I say pontoon. I had a 20 ft unit. Pulled the tunes in 8 inches and build a very low trailer to haul it. I could unload in 12 inches of water. Added a 3rd middle toon shortened for the motor mount. It went down the road with a low wind drag. Lengthened each toon 2 ft for live wells- I am a welder.. Had 2-16 gallon low profile SS tanks under it. One for fuel and the other water. Salvaged from a VW van for sink and ice box with a BBQ gas grill in the corner. Extra lighting for night fishing and a 1 hp 12V genny to charge the battery if needed built with a car alternator and small Briggs motor. Trolling motor on front to be able to easily run jug lines with. Top cover lowered straight down to side railings for roading. 3D fish locator. Muphybed style cot, seat.

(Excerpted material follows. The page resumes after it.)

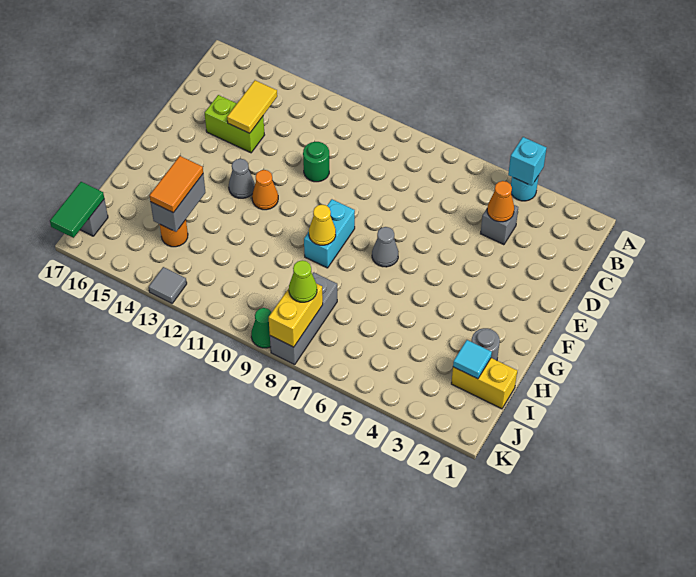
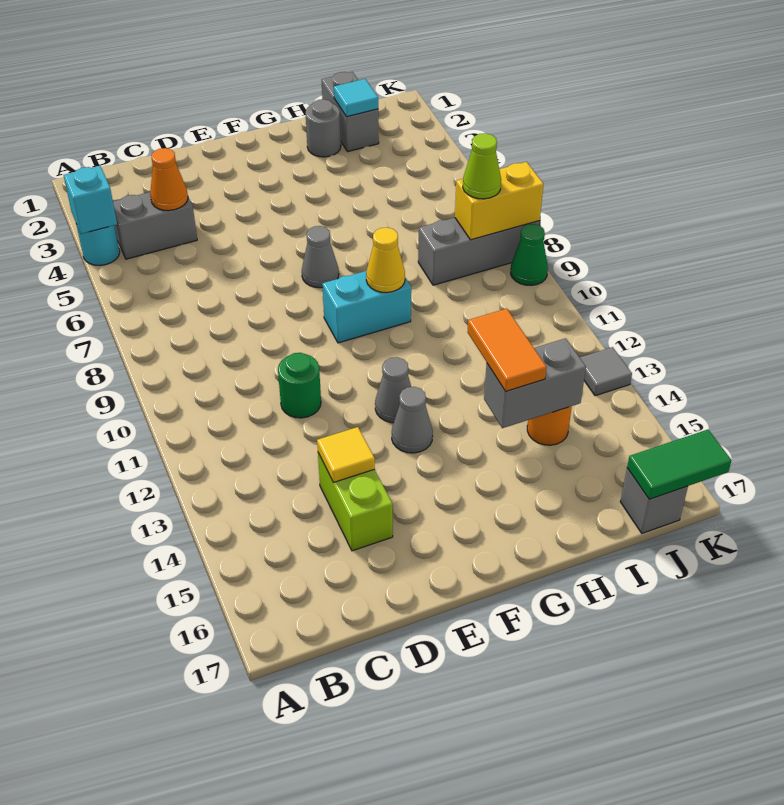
grey brick C4 level 1 -> grey brick B4:C4 level 1
yellow tile C14:D14 level 2 -> yellow tile D14 level 2
orange cone F12 level 1 -> grey cone F12 level 1
orange tile H14:I14 level 3 -> orange tile H13:H14 level 3
yellow brick I1:I2 level 1 -> grey brick I1:I2 level 1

Captains chair out of old van.


----------



## big rockpile (Feb 24, 2003)

Wellbuilt said:


> I just like a 12 14’ row boat , we keep them on the bank and just slide them in the water
> it’s easy , it’s all about the fish for me .
> Hooked a 7.5 8.5 and a 9 liber last saterday 👍 I don’t need a fancy boat to fish
> View attachment 100118
> View attachment 100119


Like my Sister says have to be interested in one spot with one Arm working.

big rockpile


----------



## Wellbuilt (Dec 25, 2020)

You just need to know where the fish are at , the one arm thing is tough . 
I actually have 10 boats in diffrent locations . 
I fish 6 diffrent locations depending the time of year , some places i have 2 boats with ores nets seats Anchors rod holders and umbrellas in them
my buddy has a bunch of boats allso .so we can move around 
But trolling I can cover 12 miles in 4 hours. 
I’m losing friends and family the boats are mostly left to me when some one dies ☹


----------



## hiddensprings (Aug 6, 2009)

I fish out of a kayak. It is set up for fishing. I enjoy it.


----------



## Digitalis (Aug 20, 2021)

hiddensprings said:


> I fish out of a kayak. It is set up for fishing. I enjoy it.


Some of my best times on the water were fishing out of a plywood canoe, on water that bigger boats can't access. It's all about using the right tool for the job


----------